“You complete me.” Remember that line from Jerry Maguire? This was the one time in the last two decades that I crushed just a little bit on Tom Cruise. We all want that in our spouse – that feeling that they fill in the holes in our personality that we can’t fill ourselves, like divots on a golf course. With marriage, we will finally be pristine, a smooth expanse of happiness for all the world to see.

Then you have kids, and that course becomes a minefield, huge chunks of your life blown to the heavens by sleepless nights and hungry mouths and dirty diapers and later on, by temper tantrums and lines crossed, until you look at your spouse and it takes a minute to remember his name.

When I married my husband, I cherished our differences for what they signaled – compromise. I indulged his night owl proclivities on the weekends; my vim and vigor in the mornings served as his weekday alarm. His laissez-faire attitude about plans calmed my hyperactive need to be lord and ruler over each step of each day. We settled into a happy medium. He got the breakfast burrito and I got the bagel and cream cheese and we shared. He added documentaries to our Netflix queue and I added Seinfeld. It was a mutual enlightening.

But somehow kids blasted my zen to smithereens. The firecracker fuse to my temper was short and primed when he finally rolled into bed in the middle of the night just as the baby woke screaming to be fed. His non-existent desire to plan left me holding too many schedules for a day that would need to be lived twice to get it all done. As the kids grew older and began to push back against our rules and requirements, I could not find my way past the bad cop role while he nestled into the good one. He was the clown coming home from work to provide a little entertainment before bedtime. I was the one who called time and ended the fun.

It took us a long time to find the compromise again, to fill in those holes and create an unbroken expanse of sanity that would provide a solid foundation for our kids to rest on, and then, fingers crossed, take flight. Here’s what smoothed our way, as we each parented with our polar opposite.

1 | Find your niche

You know what you’re good at. If, like me, you’re a morning person, take the school and breakfast duty. Then let him take the night. While he wrestles with them, let him also wrestle them into the bath and pajamas. Don’t feel bad about it, enjoy someone else taking the load. If you’re the planner, plan and then make your expectations clear. If he’s the best at winging it and making it fun, loosen the reins and let him do his thing. We all have our five-star skills. Figure yours out and let your spouse run with theirs.

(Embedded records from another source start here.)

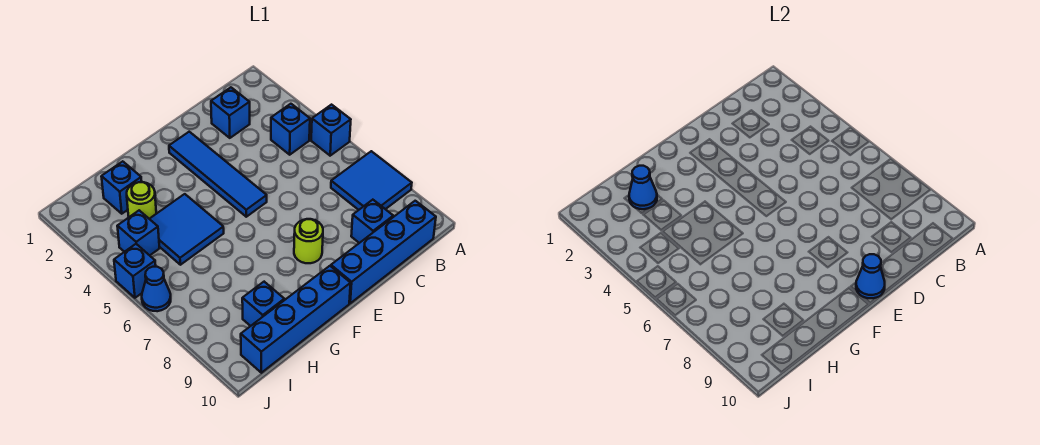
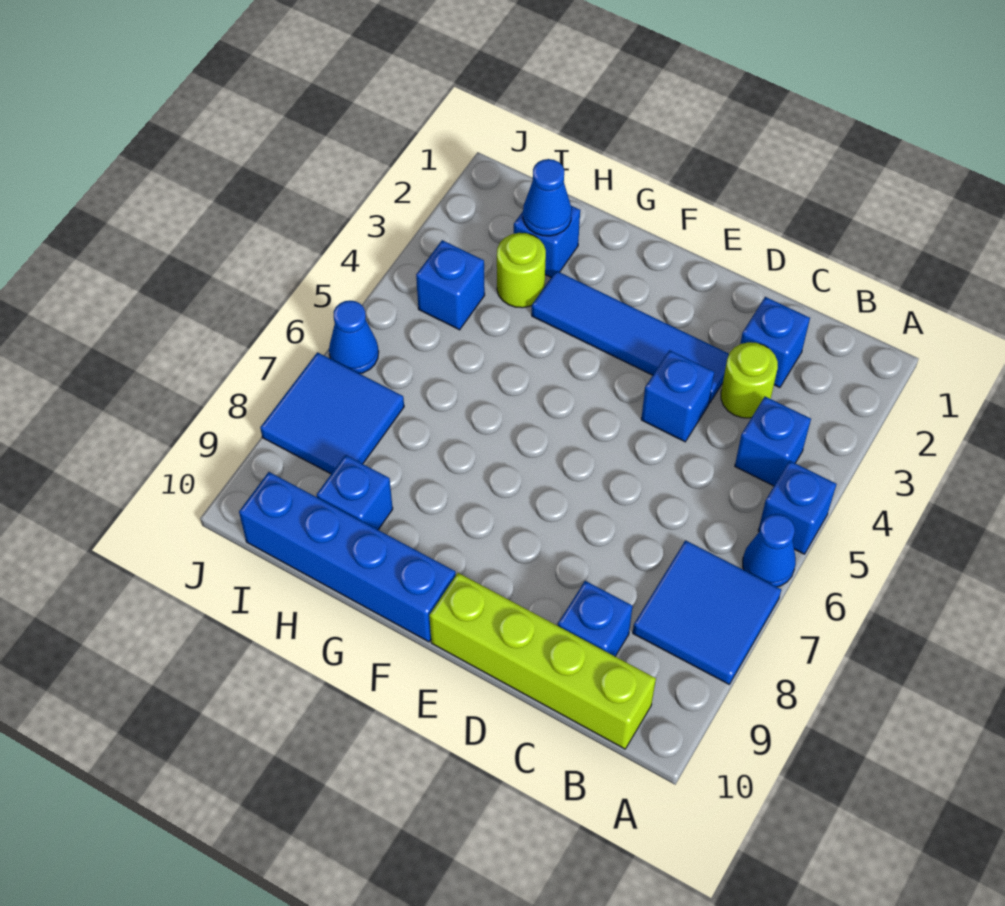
blue brick B10:E10 level 1 -> lime brick B10:E10 level 1
blue tile E2:E5 level 1 -> blue tile D3:G3 level 1
lime round brick E8 level 1 -> lime round brick C3 level 1
blue cone E10 level 2 -> blue cone A6 level 1
blue tile G4:H5 level 1 -> blue tile I7:J8 level 1
blue brick J5 level 1 -> blue brick D4 level 1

2 | Talk about it (when the kids aren’t there)

There are many times in life when I wish for telepathy, when the kids are yelling or begging for a half-hour extension to bedtime, or when we’re in Target and three little people have just run in three different directions. But try as I might, I cannot say all I need to say with a look. Even if it’s supercharged with the mom-mind-meld. So, we talk, during naptime, after the kids go to bed, in stolen moments in the bathroom, about all the things that need to be sorted in order to function as a unit instead to two rogue soldiers. We get out all the frustrations and sassy snark (me) and reset before going back in the game. It’s our huddle between plays that keeps the ball on our side.

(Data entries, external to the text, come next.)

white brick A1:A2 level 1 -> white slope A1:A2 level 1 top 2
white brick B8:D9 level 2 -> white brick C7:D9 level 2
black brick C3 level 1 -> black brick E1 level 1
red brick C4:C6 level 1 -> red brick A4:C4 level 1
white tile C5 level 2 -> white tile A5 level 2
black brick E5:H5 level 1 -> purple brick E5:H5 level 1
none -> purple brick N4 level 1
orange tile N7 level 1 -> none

3 | There’s no “right” way

Seriously. Parenting is not a game you win. Just because the kids responded to you better that one time at the park when you counted to five to get them in the car does not mean that’s the magic answer and you get bonus points. If his solution to potty training is bribery with jelly beans and yours is a sticker chart, it’s not rock beats scissors. It’s a draw. Every day is a new day and every kid is different. Sticking hard and fast to the little things will wear you down faster than those sleepless night of yore. If you take it in stride and accept whatever solution is working for the moment, no matter whose it is, it will gently usher you out of the role as scorekeeper. No one wants to keep tally for eighteen plus years. That’s too much math and angst for one soul.

4 | Give thanks

You have a partner in crime. For better or worse, this person is the one who will walk with you to the end, through the worst of the blow-out diapers, the temper tantrums in parking lots, the emotional hailstorm of adolescence, and the final empty nest adieus. They were there before and will be after. Give thanks that they chose you and you chose them, even if the mountain path is steep and rocky and littered with the debris of a messy life, because when you reach the top, it will be a panorama you never imagined, a life well-lived.

So here’s to holding up the white flag on the parenting front and fusing the best parts of you both. Here’s to bringing together the best of both worlds and using your powers for good and not evil as you raise your kids with your contrary counterpart.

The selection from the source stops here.